→ **REQUIREMENT**
Would you output the entries below only from the line containing "line: (304, 313)" through the line containing "line: (288, 314)", exactly as they stand and with both ends included?

→ **GIVEN ENTRIES**
↓

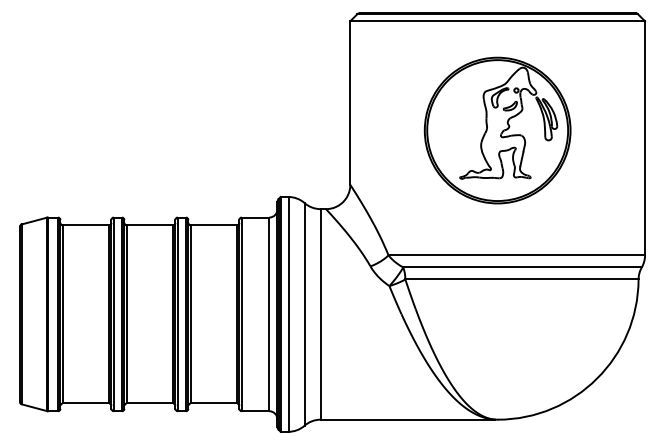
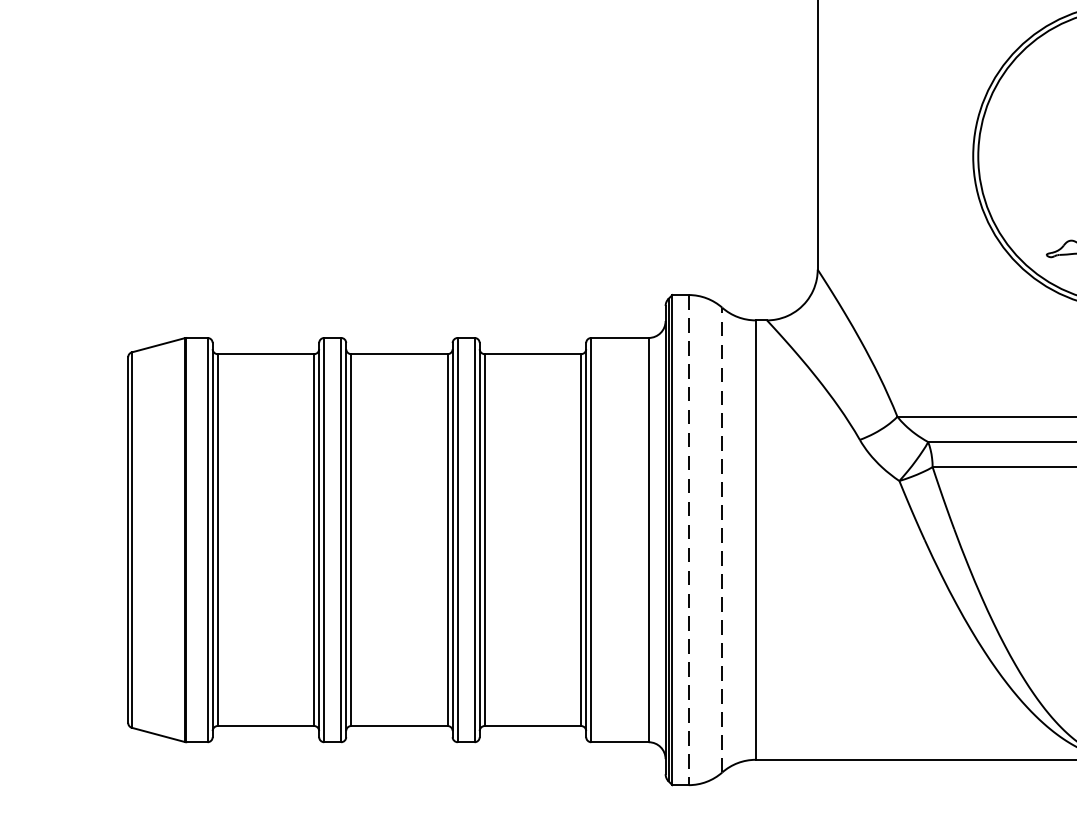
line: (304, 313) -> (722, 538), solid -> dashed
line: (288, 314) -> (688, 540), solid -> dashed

↑
↓

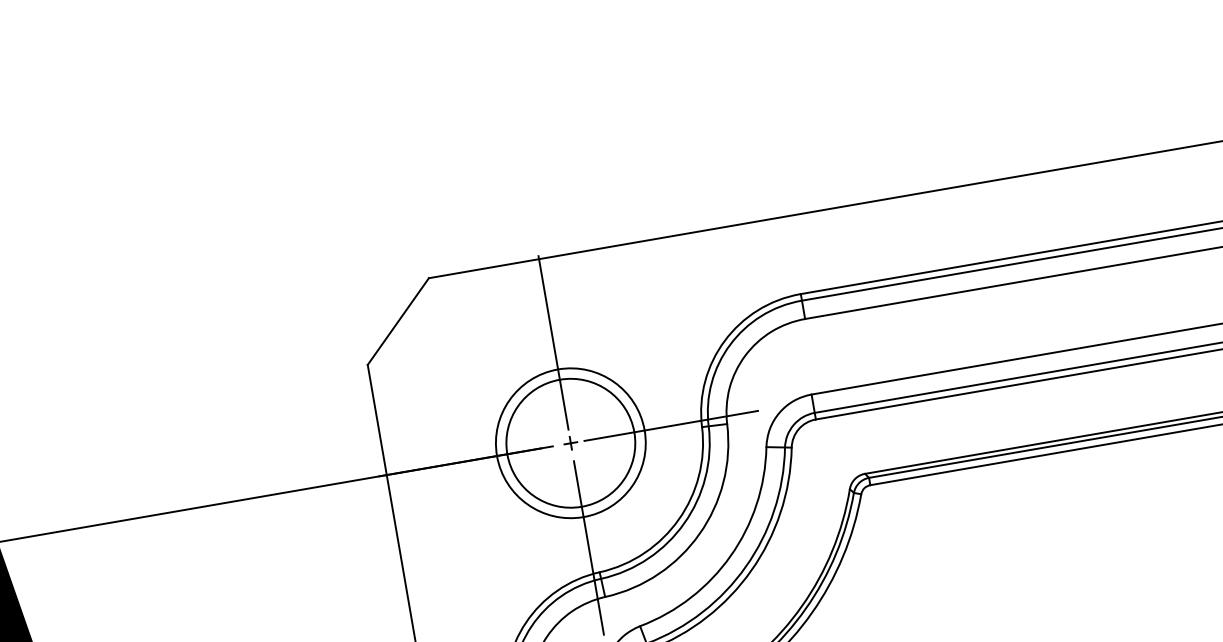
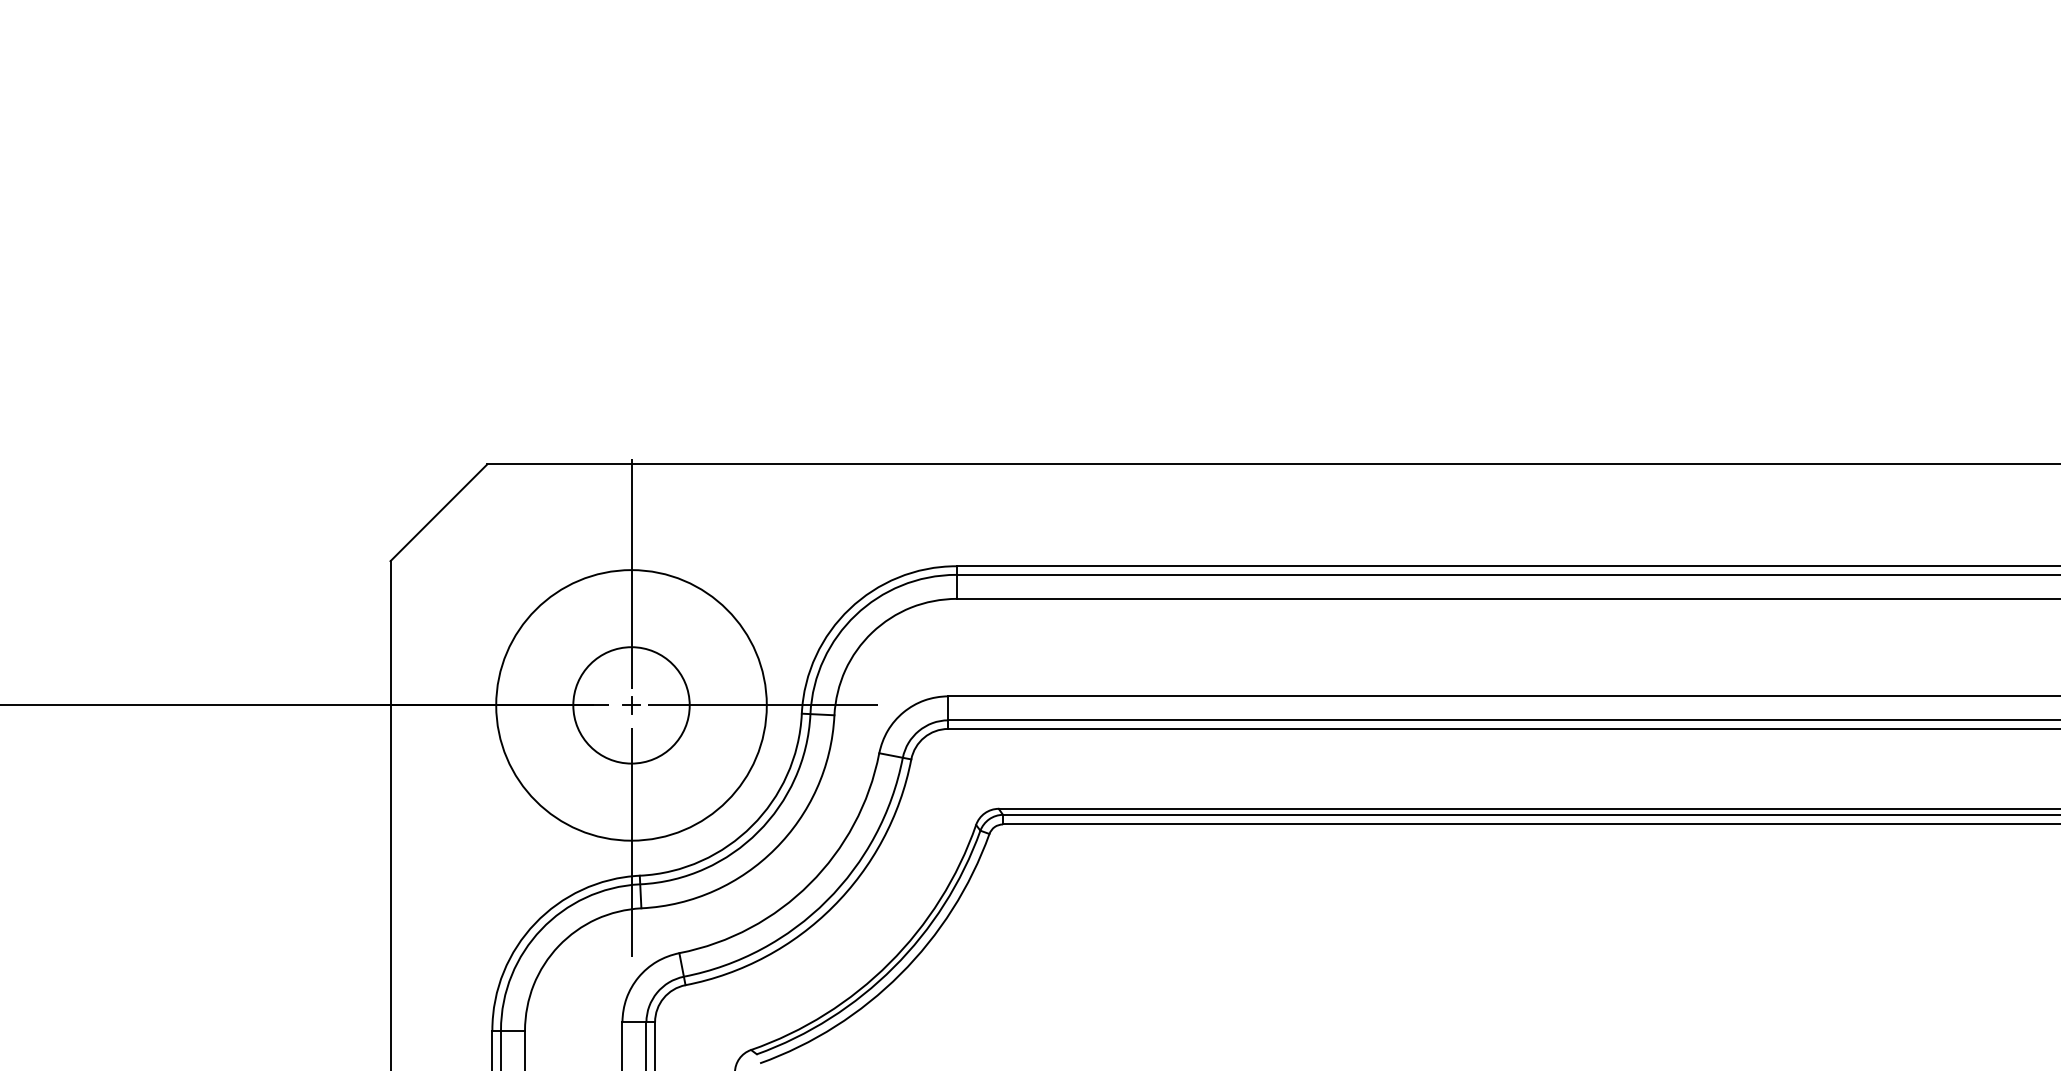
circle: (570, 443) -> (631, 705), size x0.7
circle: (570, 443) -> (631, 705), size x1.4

↑
↓

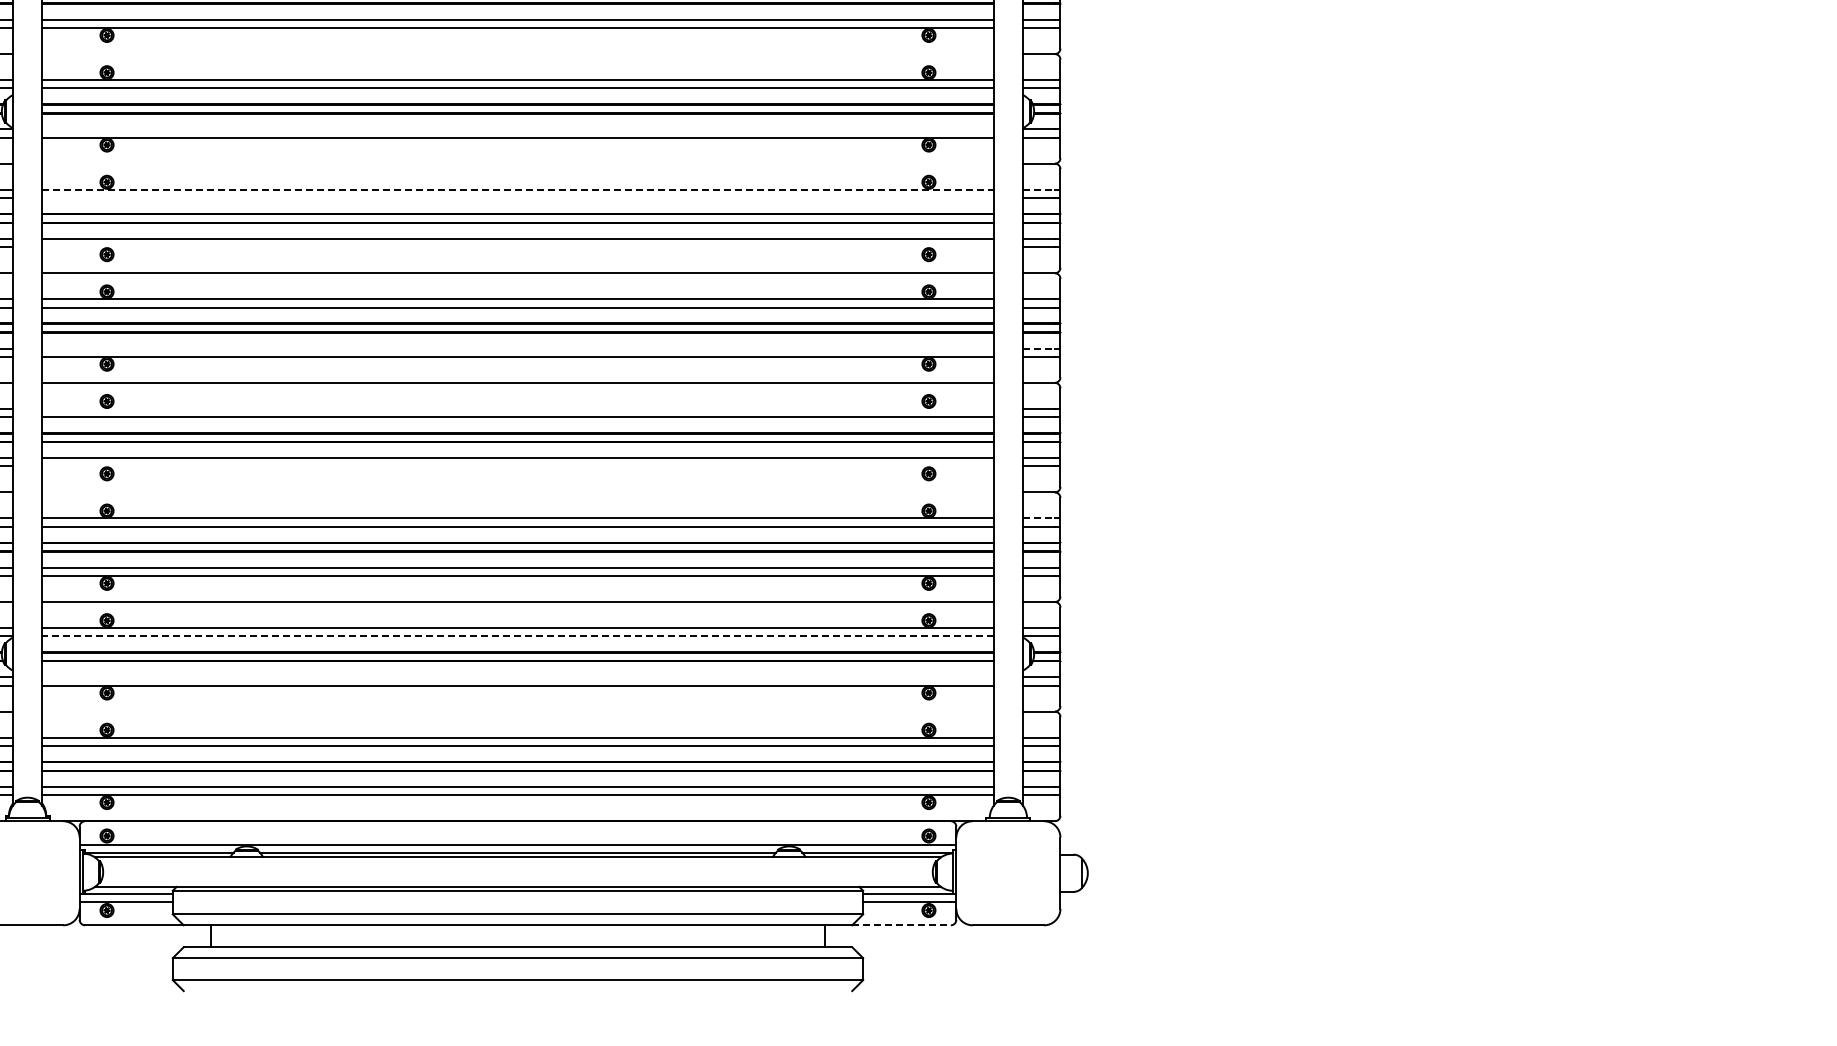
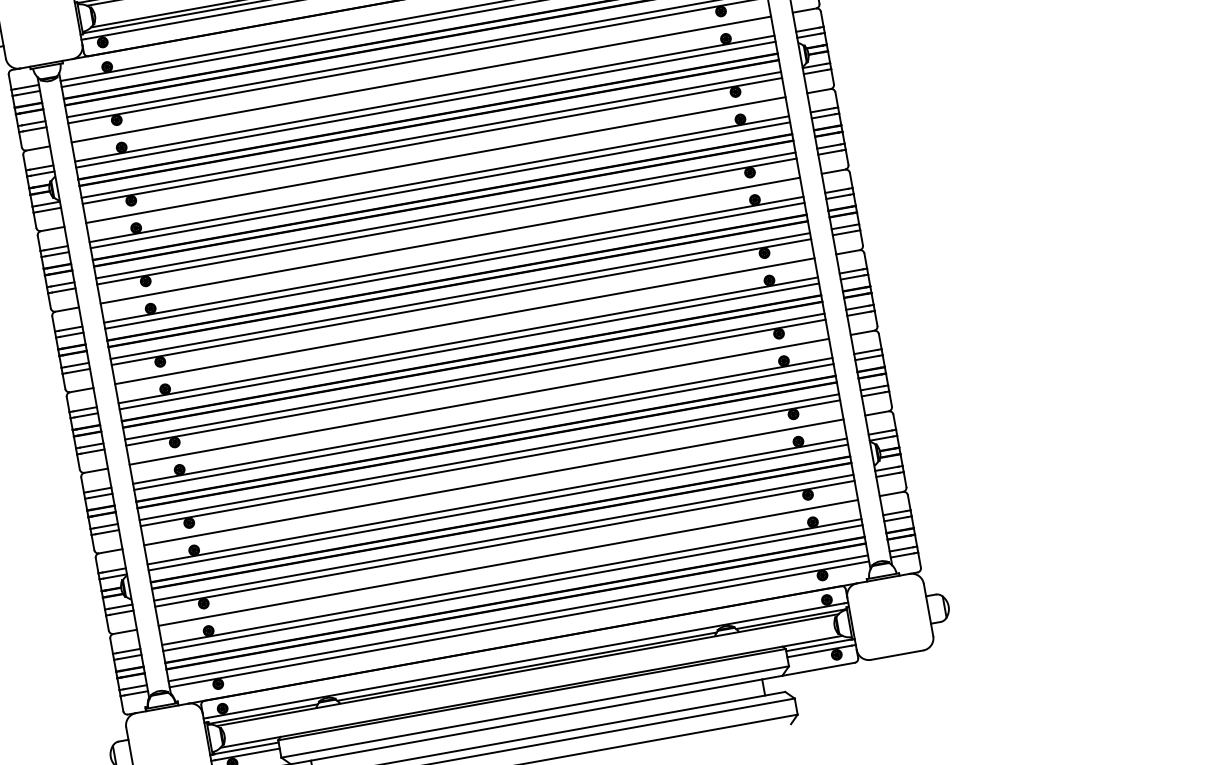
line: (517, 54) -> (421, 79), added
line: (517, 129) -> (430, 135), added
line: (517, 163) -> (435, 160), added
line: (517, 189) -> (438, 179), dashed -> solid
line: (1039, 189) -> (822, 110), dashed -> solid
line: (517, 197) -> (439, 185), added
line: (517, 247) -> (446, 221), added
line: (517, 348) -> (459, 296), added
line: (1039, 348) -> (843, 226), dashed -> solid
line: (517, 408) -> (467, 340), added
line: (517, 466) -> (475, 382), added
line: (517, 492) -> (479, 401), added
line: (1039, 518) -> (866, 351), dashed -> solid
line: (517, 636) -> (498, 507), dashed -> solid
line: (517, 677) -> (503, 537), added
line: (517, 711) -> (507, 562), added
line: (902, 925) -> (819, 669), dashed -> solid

↑

→ **THE ANSWER**
line: (304, 313) -> (722, 538), solid -> dashed
line: (288, 314) -> (688, 540), solid -> dashed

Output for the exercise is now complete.